Tirumalasetti Suman

Personal information
- Full name: Tirumalasetti Suman
- Born: 15 December 1983 (age 42) Hyderabad, Telangana State, India
- Batting: Right-handed
- Bowling: Right-arm off break
- Role: Batsman

Domestic team information
- 2002/03–2004/05, 2006/07–2015/16: Hyderabad
- 2005/06: Andhra
- 2009–2010: Deccan Chargers
- 2011–2012: Mumbai Indians
- 2013: Pune Warriors

Career statistics
| Competition | FC | LA | T20 |
| Matches | 38 | 47 | 75 |
| Runs scored | 1,668 | 1,159 | 1,546 |
| Batting average | 28.27 | 25.19 | 24.53 |
| 100s/50s | 3/7 | 3/4 | 1/5 |
| Top score | 160 | 136 | 100 |
| Balls bowled | 937 | 607 | 426 |
| Wickets | 9 | 14 | 17 |
| Bowling average | 54.22 | 40.35 | 33.11 |
| 5 wickets in innings | 0 | 0 | 0 |
| 10 wickets in match | 0 | 0 | 0 |
| Best bowling | 3/63 | 3/31 | 2/14 |
| Catches/stumpings | 18/0 | 13/0 | 21/0 |
- Source: ESPNcricinfo, 23 June 2018

= Tirumalasetti Suman =

Indian cricketer (born 1983)

Tirumalasetti Laxminarayana Suman (born 15 December 1983) is an Indian former first-class cricketer.
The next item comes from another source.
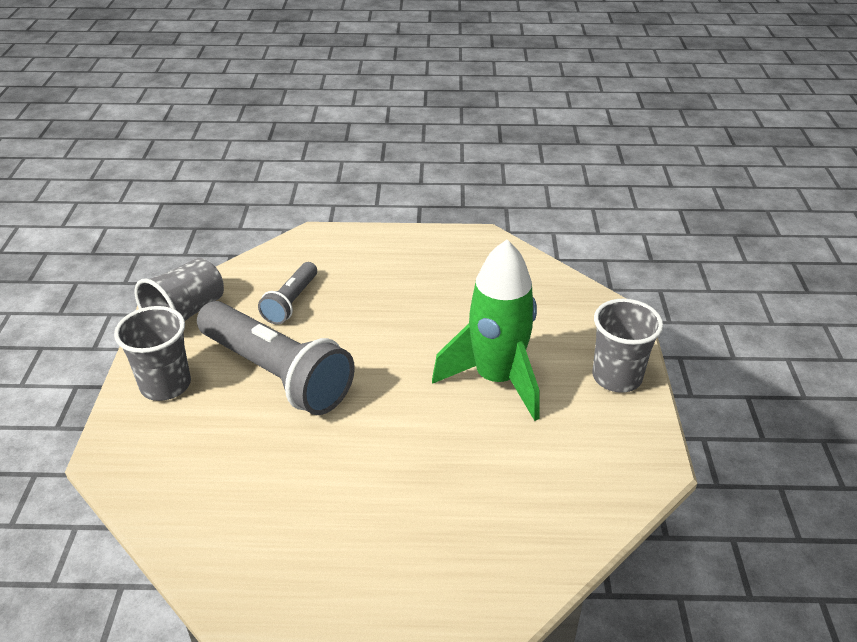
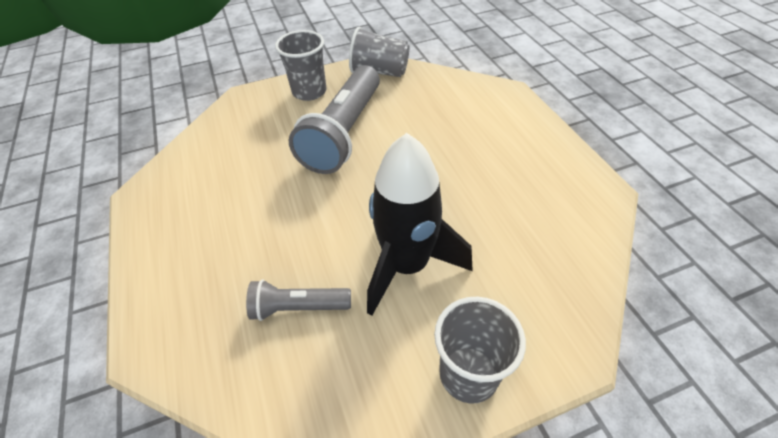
camera: 70 degrees right, 10 degrees up
(291, 302) = (422, 110): grey flashlight -> grey flashlight (298, 307)
(496, 379) = (407, 265): green rocket -> black rocket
He made his debut in first-class cricket for Hyderabad. He is a right-handed batsman who either opens the innings or bats in the middle order. In the second season of the Indian Premier League in 2009, Suman represented Deccan Chargers with success. In the third season he helped the Chargers to the semi-finals. Mumbai Indians signed him for the 2011 season and Pune Warriors in the 2013 season.